The substitution of sovereignty by authoritarian regimes has transformed into its substitution by transnational organized crime. The expansion of the Cuban dictatorship with the oil resources provided by Hugo Chávez beginning in 1999 and the support of the Sao Paulo Forum under Lula da Silva, produced the political cover called 21st-century socialism, which disguises the most successful transnational organized crime group that effectively waged the "hybrid war" against the democracies of the Americas with forced migration, drug trafficking, terrorism, common crime, internal destabilization, assassinations, and all manner of crimes.

The dictatorships of 21st-century socialism quickly transformed into narco-states. Cuba was already one, thanks to Fidel Castro's partnership with Colombia's Pablo Escobar and Bolivia's Roberto Suárez Gómez, but with the control of Venezuela, it became the center of operations for cocaine production in Colombia with the FARC and the ELN, and in Bolivia with Evo Morales and his federations of coca and cocaine producers. The "Cartel of the Suns" is the expression of the narco-state established in Venezuela, owing its name to "the sun-shaped insignia worn by the Venezuelan generals" subordinate to Chávez and now Maduro.

A narco-state is a "country whose political institutions are significantly influenced by the power and wealth of drug trafficking, whose leaders simultaneously hold positions as government officials and members of illegal drug trafficking networks, protected by their legal powers." A narco-state is recognized by "the authorities' use of their governmental powers to participate in any phase of drug trafficking."

The establishment and operation of "narco-states" to wield power, immunities, and privileges of representation, occupy spaces in international organizations, and control narratives is how the dictatorships of Cuba, Venezuela, Nicaragua, and Bolivia granted organized crime impunity to operate drug trafficking and terrorism as weapons of "hybrid warfare" against democracies. Thus was born the "drug trafficking foreign policy," which aims to legitimize and legalize crime and criminals.

The democratic governments of the Americas and Europe know that their countries and their internal stability are under sustained attack from drug trafficking, terrorism, forced migration, and the various weapons of hybrid warfare that allow the aggressor to feign neutrality, innocence, or deny aggression. But identifying the instruments of aggression, specifically those involved in drug trafficking, transnational crime, terrorism, and other crimes, leads to the perpetrators: the dictatorships of 21st-century socialism.

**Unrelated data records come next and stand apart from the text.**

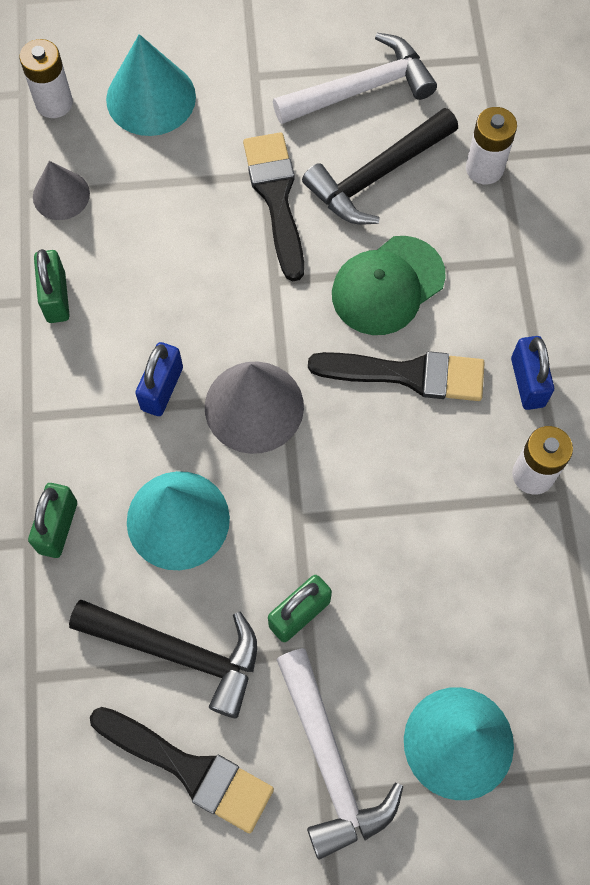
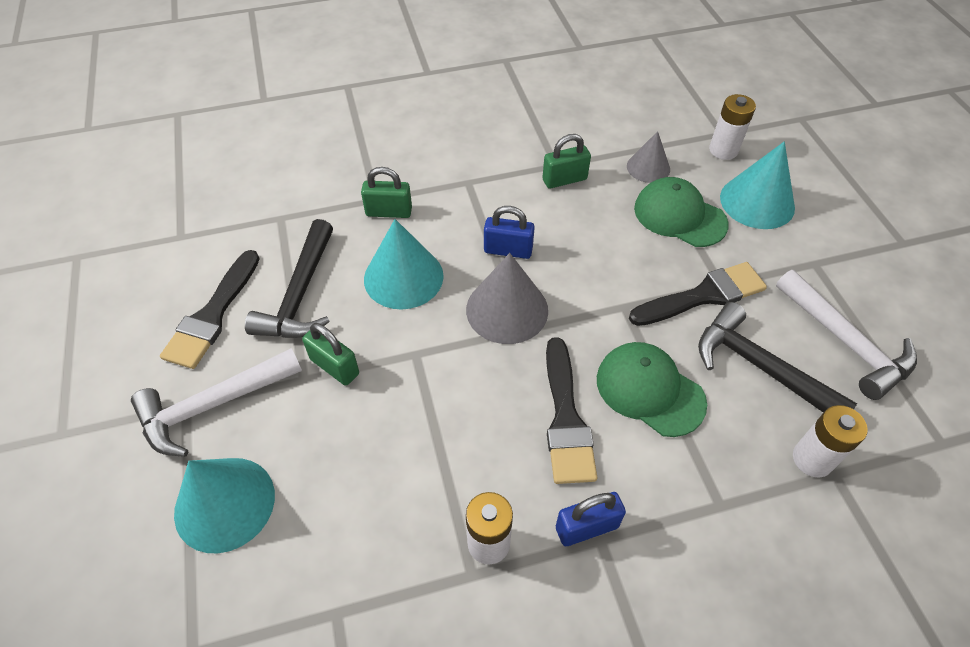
camera: 80 degrees right, 15 degrees down
(152, 185) = (679, 216): none -> green cap

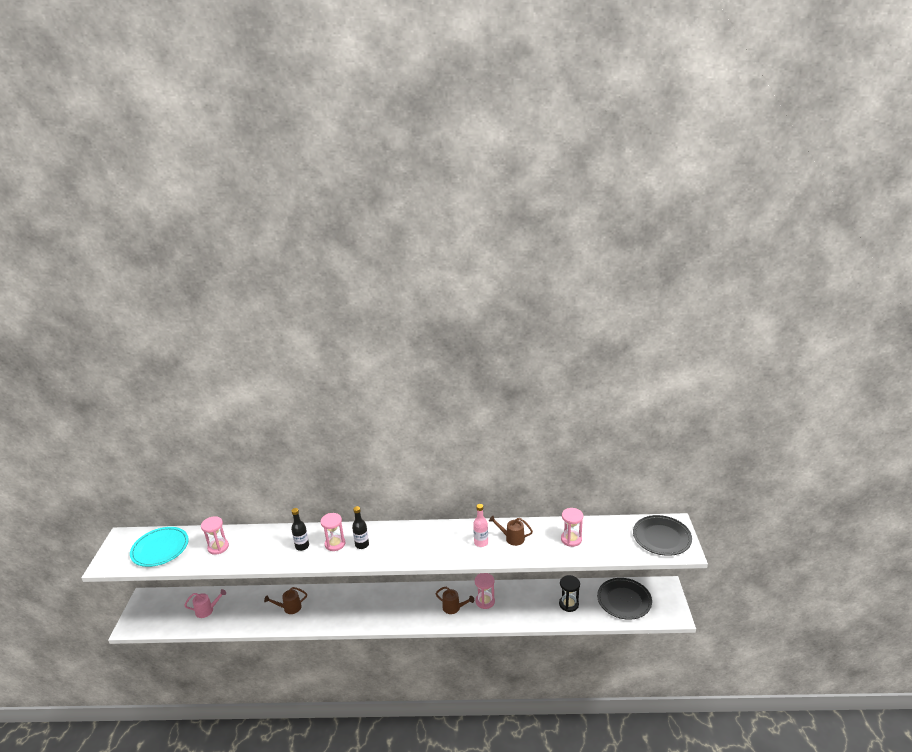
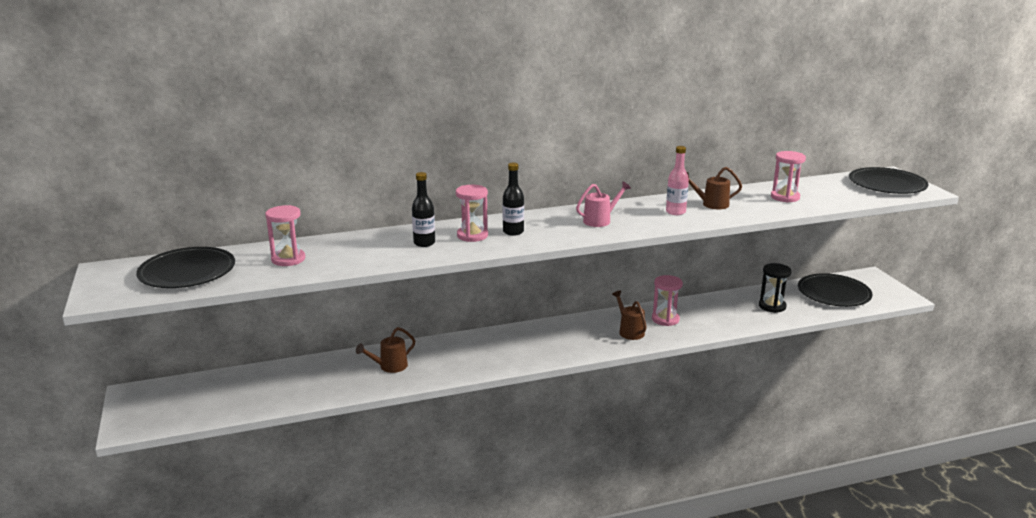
camera: 20 degrees left, 5 degrees down
(160, 548) = (187, 272): turquoise plate -> black plate
(207, 610) = (255, 389): pink watering can -> pink watering can (600, 220)
(454, 608) = (629, 331): brown watering can -> brown watering can turned 120 degrees counterclockwise

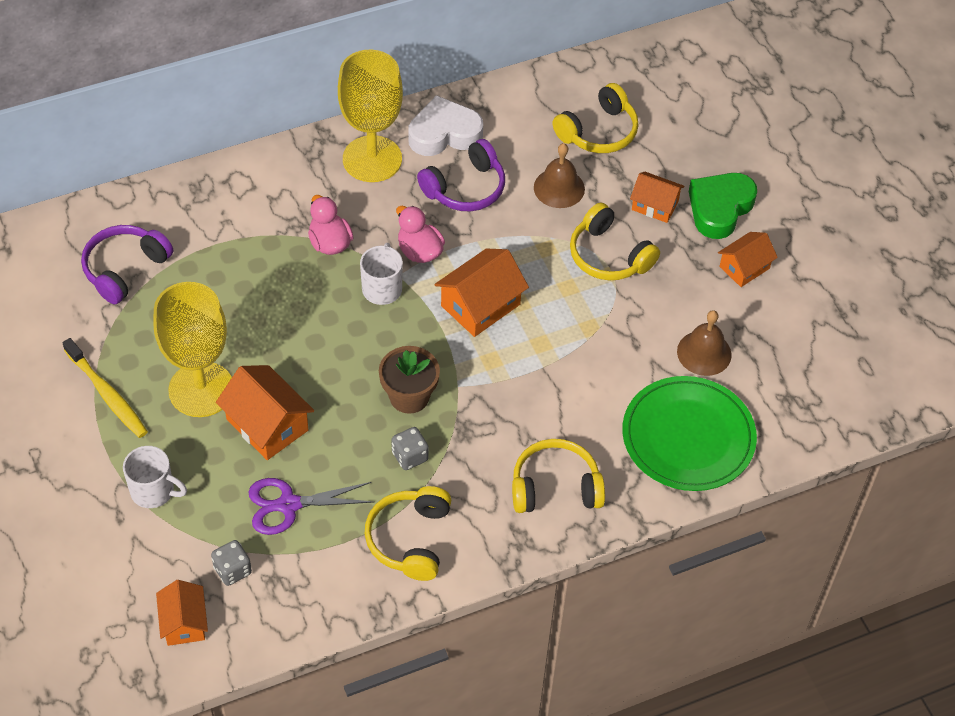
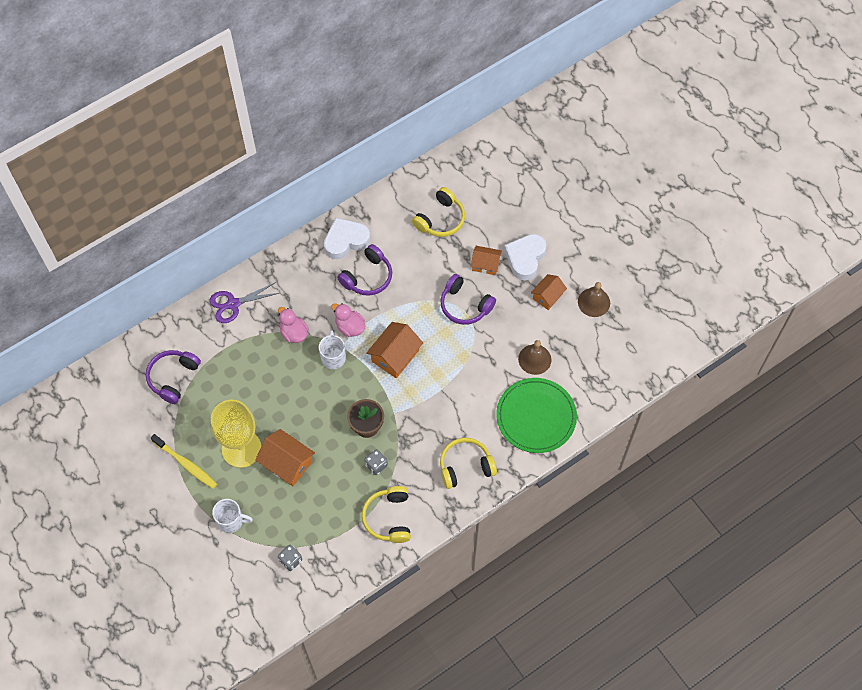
camera: 10 degrees left, 10 degrees up
(184, 622) = (271, 599): orange house -> none
(288, 505) = (312, 512): purple scissors -> purple scissors (233, 304)
(372, 159) = (305, 268): yellow goblet -> none
(559, 188) = (425, 264): brown bell -> brown bell (594, 302)
(609, 255) = (465, 305): yellow headphones -> purple headphones
(719, 208) = (525, 258): green heart -> white heart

The defense of national security for democracies in the Americas, such as the United States, Argentina, Ecuador, Paraguay, the Dominican Republic, Peru, Panama, and all others, requires the suppression of criminal activity in political power and by governments with a narrative of revolution, the left, progressivism, anti-imperialism, or whatever they use.

The crime is out in the open, and even para-dictatorial governments that owe their power to 21st-century socialism have serious difficulties defending drug trafficking. It's one thing to claim to defend the sovereignty of a free country or the continued existence of a legitimately elected government, and quite another to defend a drug cartel that has legal proof of well-known acts, international arrest warrants, and rewards for being brought to justice.

Crime has no sovereignty, even if it usurps power in Cuba, Venezuela, Nicaragua, and Bolivia. Sovereignty is the "supreme legitimate authority" of a political entity, and legitimate means fundamentally lawful. The Cartel of the Suns is an illicit, criminal entity that is also part of a larger one that presents itself as 21st-century socialism.

21st-century socialism knows that restoring freedom and democracy in Venezuela is the path to liberation for peoples also subjugated by the transnational organized crime system. That's why it has shifted to supporting it with state terrorism, seeking to simulate an international conflict between countries when in reality it's simply a matter of protecting one of its main criminal gangs.

*Lawyer and Political Scientist. Director of the Interamerican Institute for Democracy

Published in Spanish by infobae.com Sunday September 28, 2025



«The opinions published herein are the sole responsibility of its author».